The two main characters in Thinks . . . are both in the academic world, at the fictional Gloucester University, but the gulf between them is vast. Helen Reed is a novelist, temporarily on the faculty to teach a course on creative writing. Ralph Messenger is the director of a research institution that is devoted to studying the phenomenon of consciousness and developing artificial intelligence. Each is introduced to the other’s world and finds it a strange.
This novel is something of a thought experiment on the nature of consciousness; the reader notices this long before encountering confirmation in the two pages of acknowledgments that follow the novel. To what extent is consciousness an objective phenomenon, reproducible from human to human, or perhaps even artificially? (One scientist in Messenger’s institute is trying to program a computer to simulate mother-love.) Can the mystery that is consciousness ever be solved? Reed argues, as I think Lodge also means to argue, that fiction is our best data on consciousness. Even though it is invented, as Messenger points out, and therefore of little scientific value, it probes its characters’ consciousness far deeper than we are presently able to probe an actual person’s consciousness.
Three voices narrate the bulk of the novel. One is Messenger’s; his chapters purport to be transcripts of his very private attempts to record his conscious thoughts as they occur, with as little ordering or censorship as possible. (Again, the cautious reader is warned that the man spends a fair amount of time thinking about sex.) Of course, as he notes early on, the very effort to express and record his thoughts implies some ordering and censorship, making his transcripts of little scientific use; but they serve their literary purpose. Reed’s narrative voice is in the form of journal entries, which are more carefully crafted and less spontaneous than Messenger’s ramblings. The third major narrative voice is a third person narrator.

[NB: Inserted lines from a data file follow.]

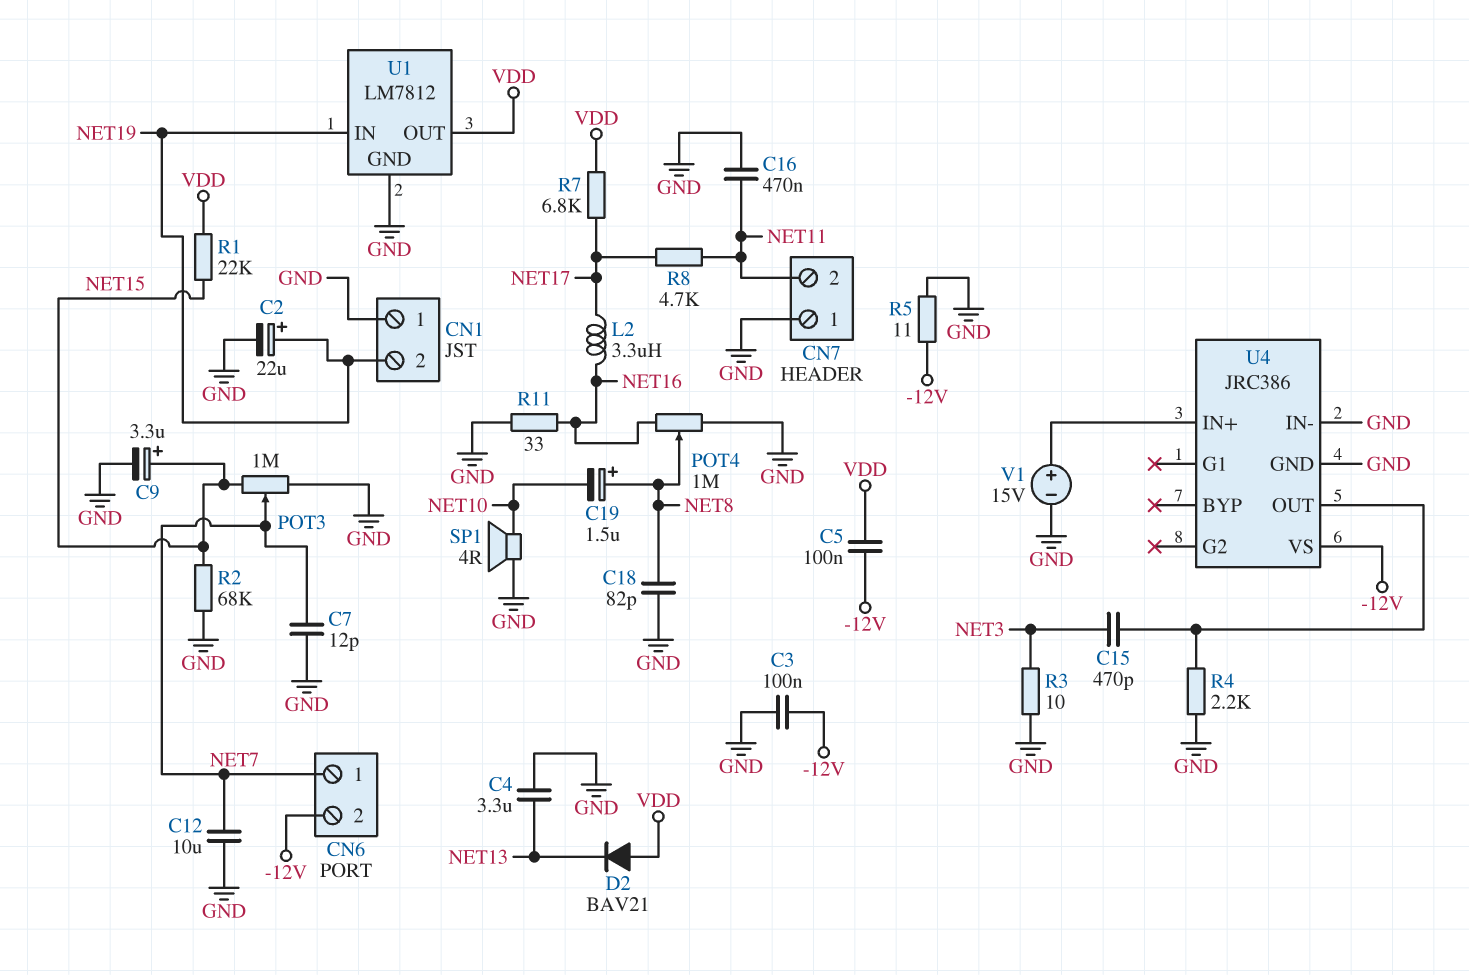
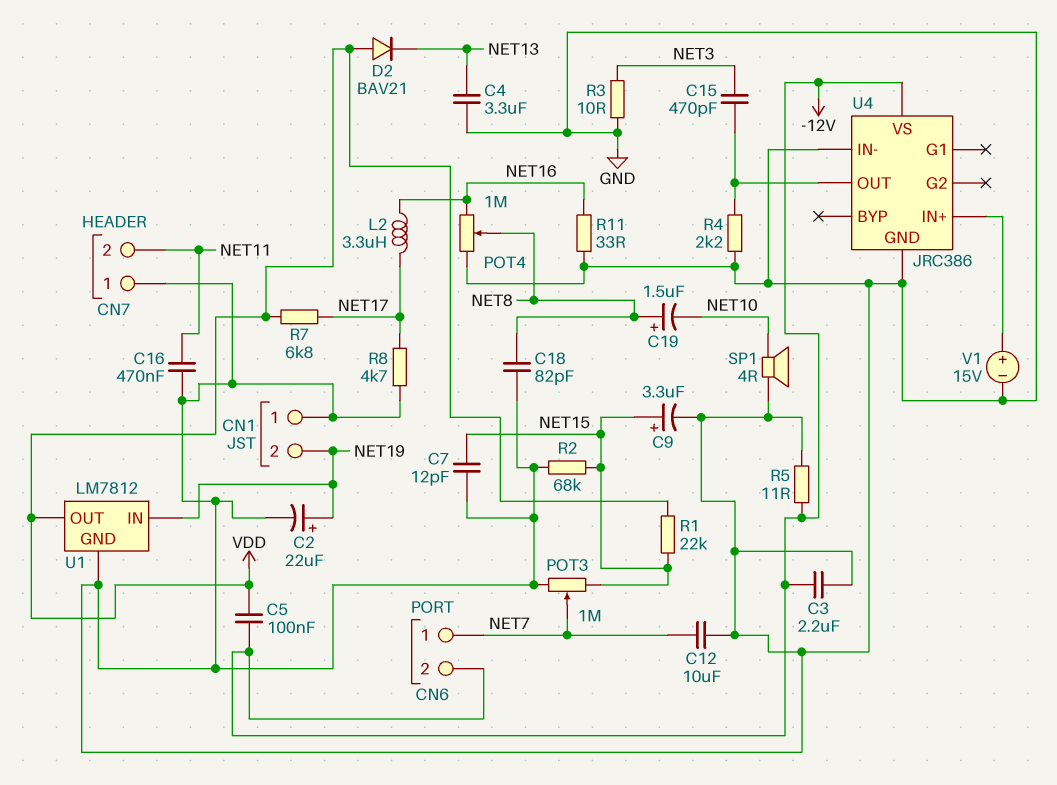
C3: 100nF (-12V, GND) -> 2.2uF (-12V, GND)
C7: 12pF (GND, NET7) -> 12pF (GND, NET15)
R8: 4.7k (NET11, NET17) -> 4.7k (GND, NET17)

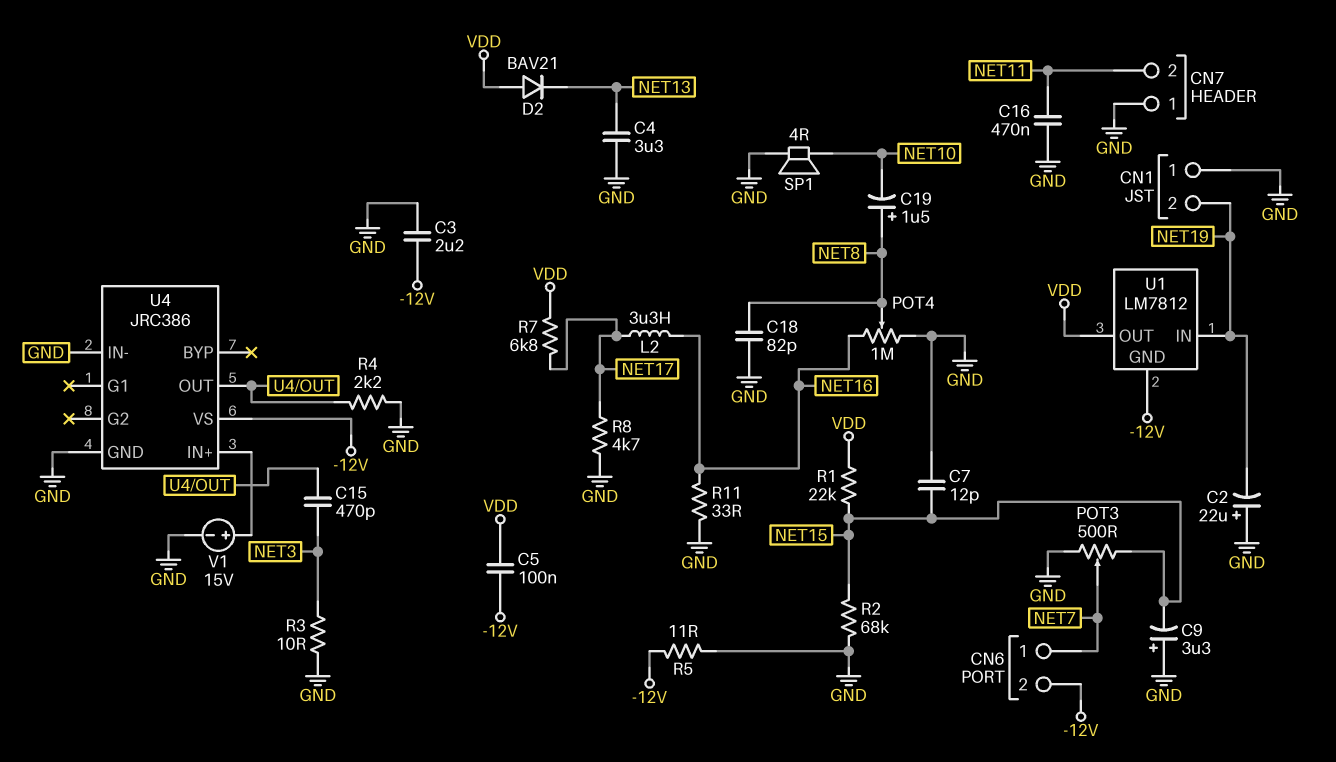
C2: 22uF (plus NET19, minus GND) -> 22uF (plus GND, minus NET19)
C9: 3.3uF (plus NET15, minus GND) -> 3.3uF (plus GND, minus NET15)
C12: 10uF (GND, NET7) -> none
POT3: 1M (GND, NET15, wiper NET7) -> 500 (GND, NET15, wiper NET7)
U1 pin GND: GND -> -12V

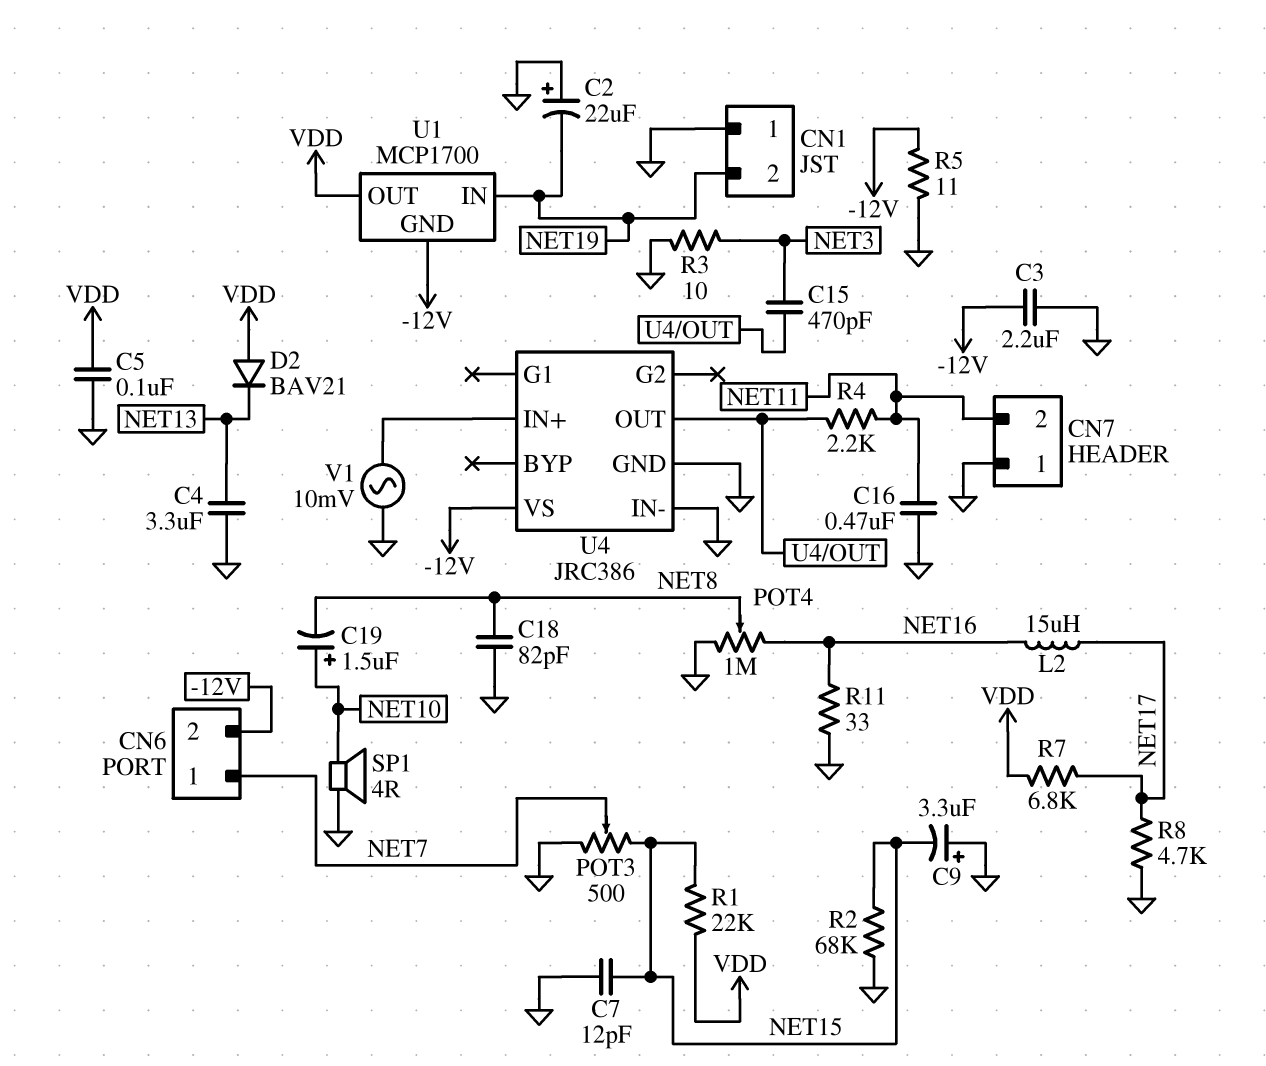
C5: 100nF (-12V, VDD) -> 100nF (GND, VDD)
C19: 1.5uF (plus NET8, minus NET10) -> 1.5uF (plus NET10, minus NET8)
L2: 3.3uH (NET16, NET17) -> 15uH (NET16, NET17)
R4: 2.2k (GND, U4/OUT) -> 2.2k (NET11, U4/OUT)
U1: LM7812 -> MCP1700
V1: 15V (plus U4/IN+, minus GND) -> AC 10mV (GND, U4/IN+)

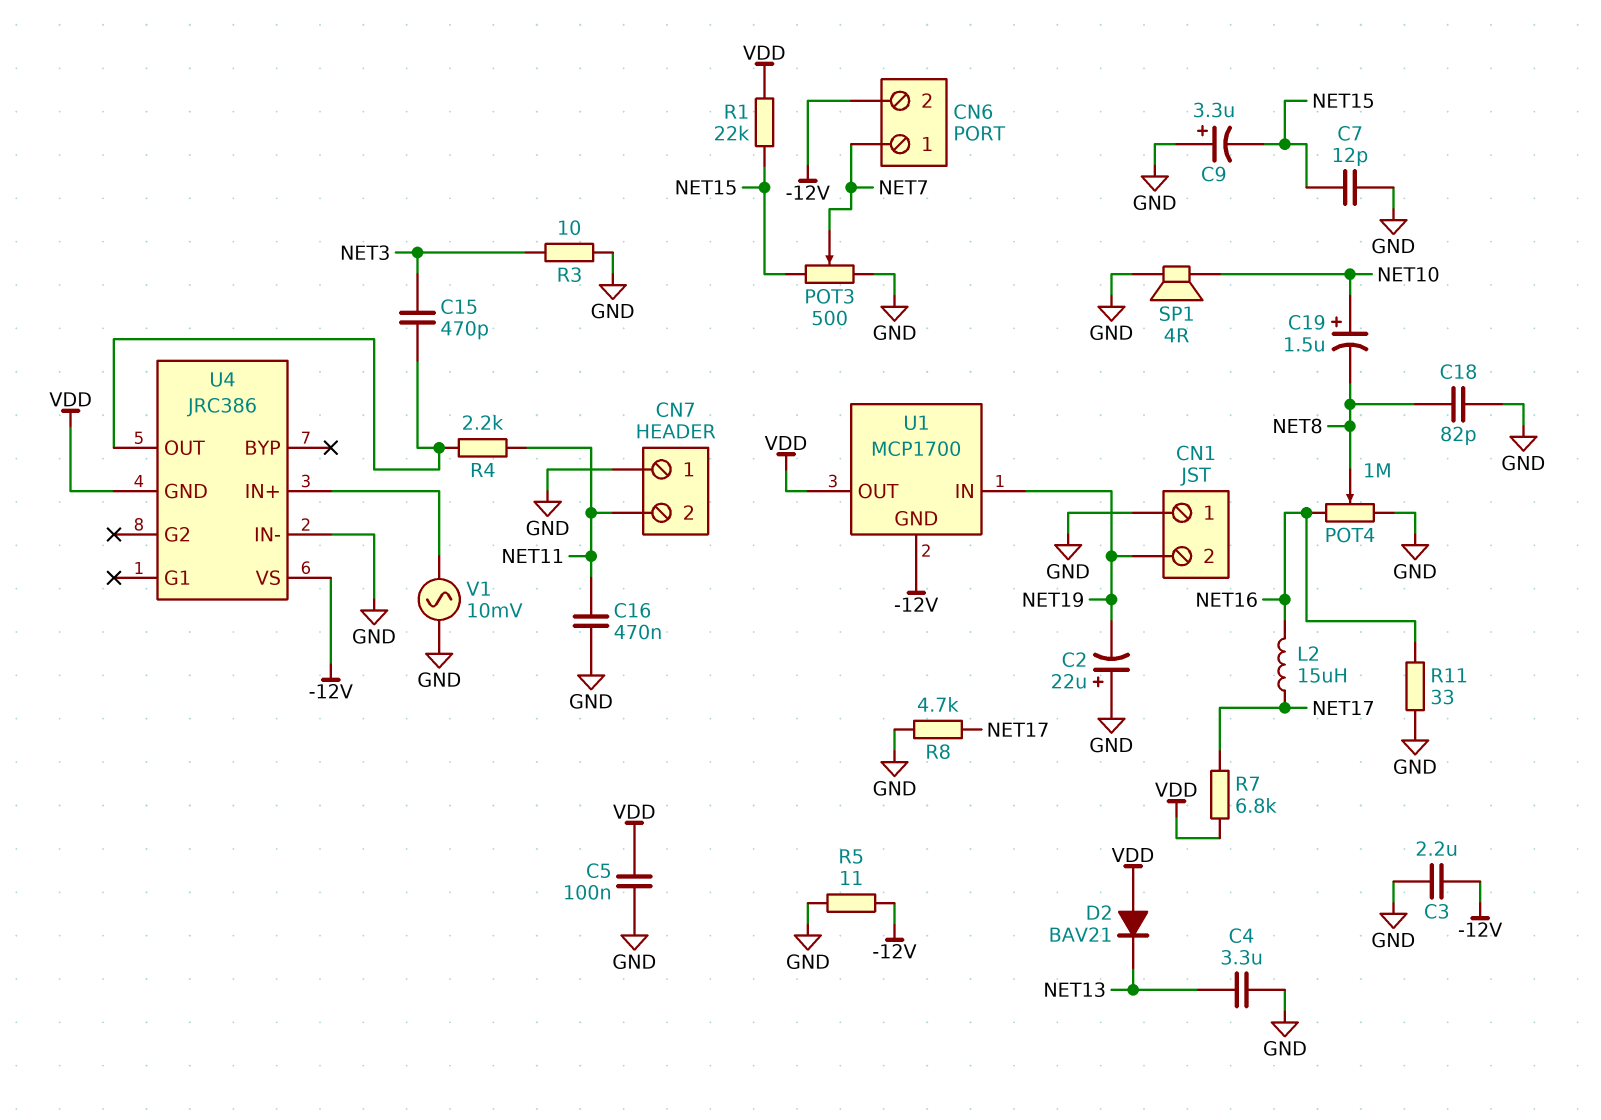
R2: 68k (GND, NET15) -> none
U4 pin GND: GND -> VDD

Lodge’s exploration of consciousness relies on the technique of juxtaposing the three narrators’ views of the same events and ideas. This is far more artfully executed than the familiar television plot, where several characters recall and relate the same events in vastly different ways, often for comedic effect. Reed sets forth an idea in her journal, in the process of recording her discussion of the idea with Messenger, and Messenger examines it in his record, too. Ideas Reed encounters in conversation with Messenger even find their way into writing assignments for her students; some of the students’ writing fills two or three chapters of the novel, including a memorable sequence about an imaginary experiment to explore a person’s consciousness of color.
From time to time, events combine to teach one character or another quite forcibly that he or she has little or no idea what another person is thinking. This is hardly original with Lodge; such surprises play a major role in many novels. But in this case, these twists and turns in the plot are more than just devices; they are a commentary on the subjective, very personal nature of consciousness, and the role and importance of literature in exploring the nature of consciousness.

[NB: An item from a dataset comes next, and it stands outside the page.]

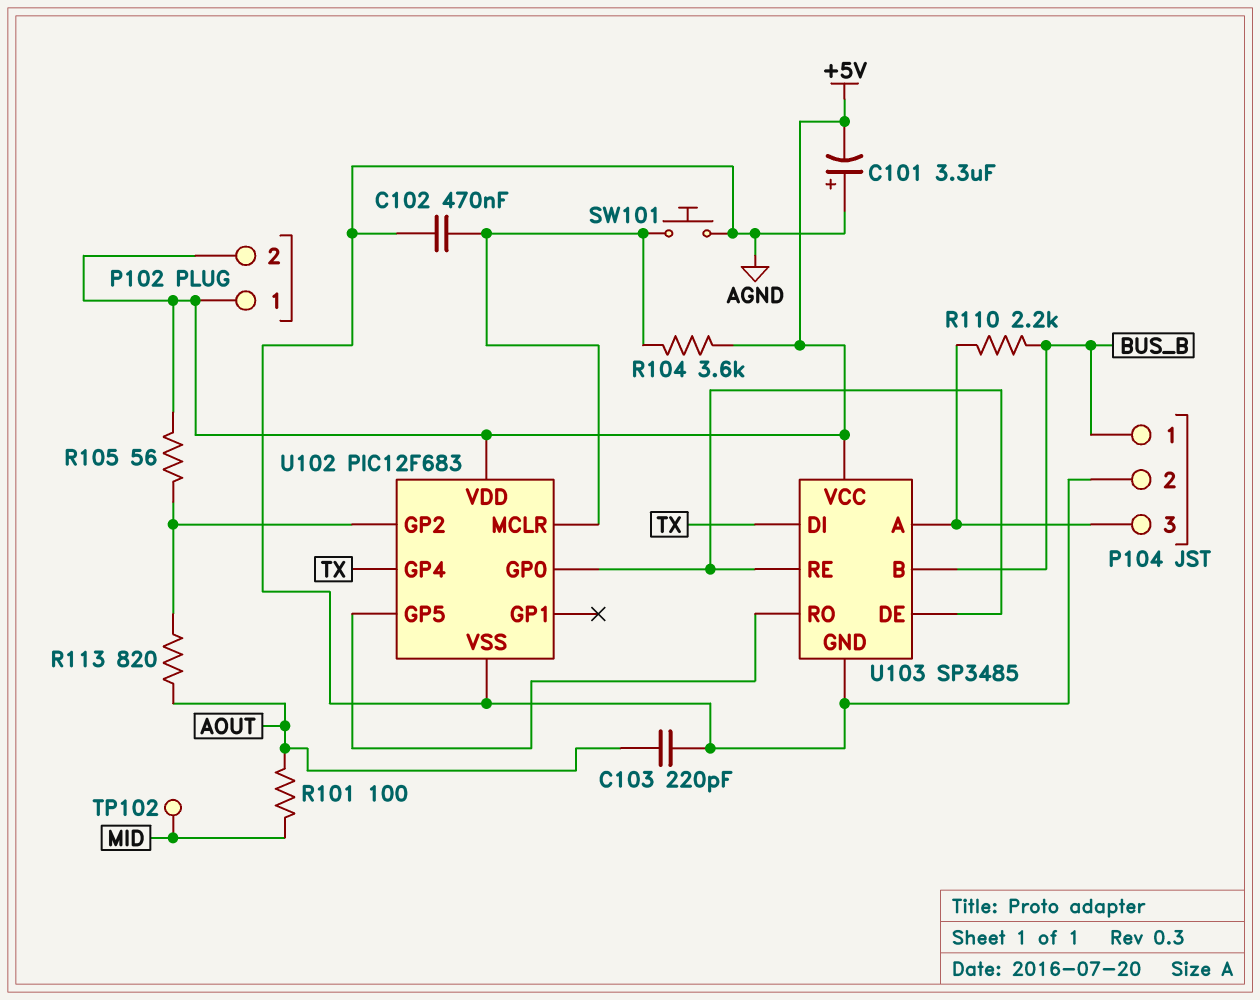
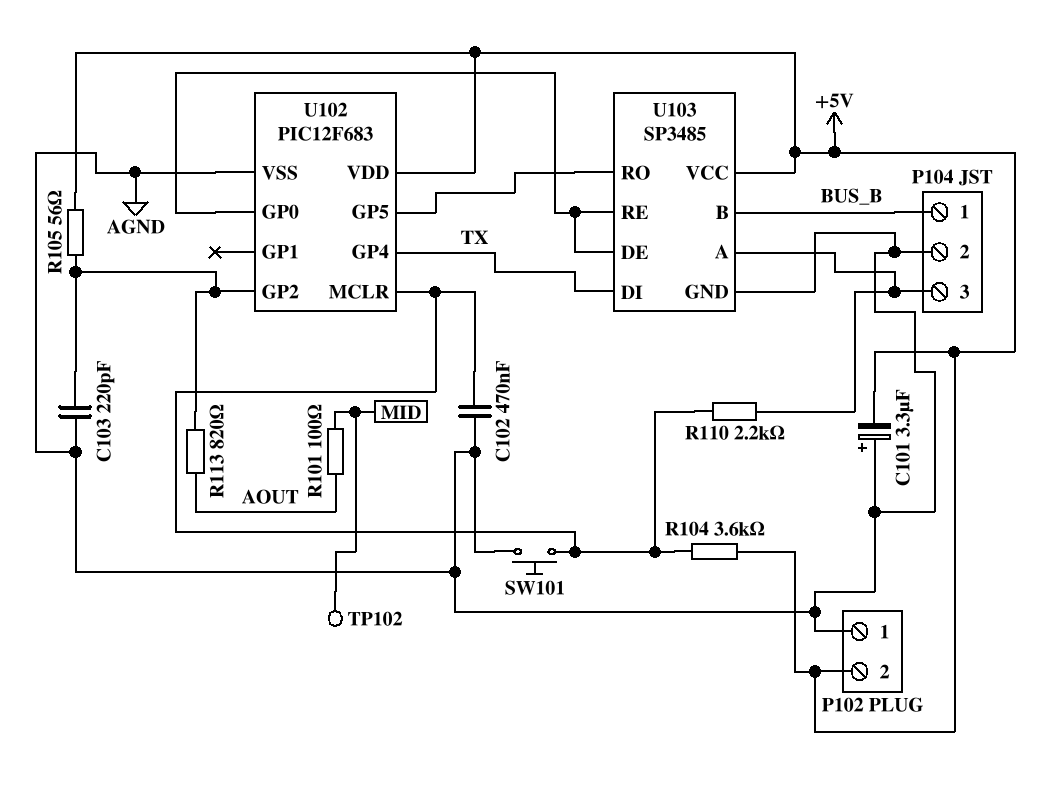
C103: 220pF (AGND, AOUT) -> 220pF (AGND, U102/GP2)
P102 pin 1: +5V -> AGND
R110: 2.2k (BUS_B, P104/3) -> 2.2k (P104/3, U102/MCLR)

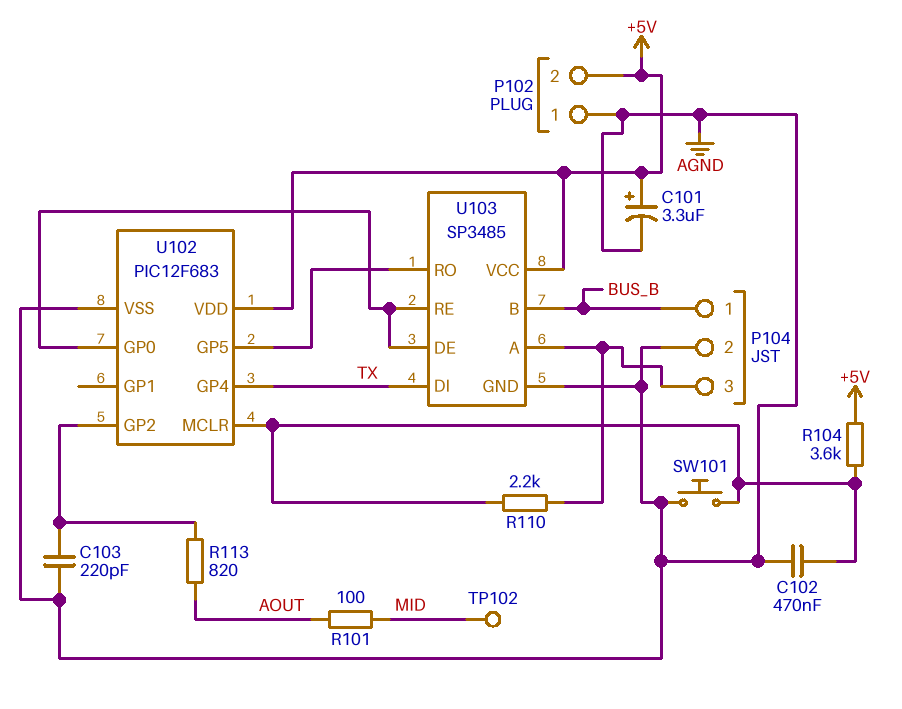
C101: 3.3uF (plus AGND, minus +5V) -> 3.3uF (plus +5V, minus AGND)
R105: 56 (+5V, U102/GP2) -> none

The philosophical implications are, in any case, quite profound. To the problem of consciousness are connected many larger issues: the existence of the self (or the soul), the immortality of the soul, the nature of personality and of conscience, the interrelationship of mind and body, the role of fiction, and so forth. For all that, Thinks . . . is admirably light on its feet. It may challenge the thoughtful reader, but it will also entertain. Lodge makes the scientific and philosophical issues involved about as accessible as they could possibly be, and thus manages, I think, to say something useful on the subject of consciousness.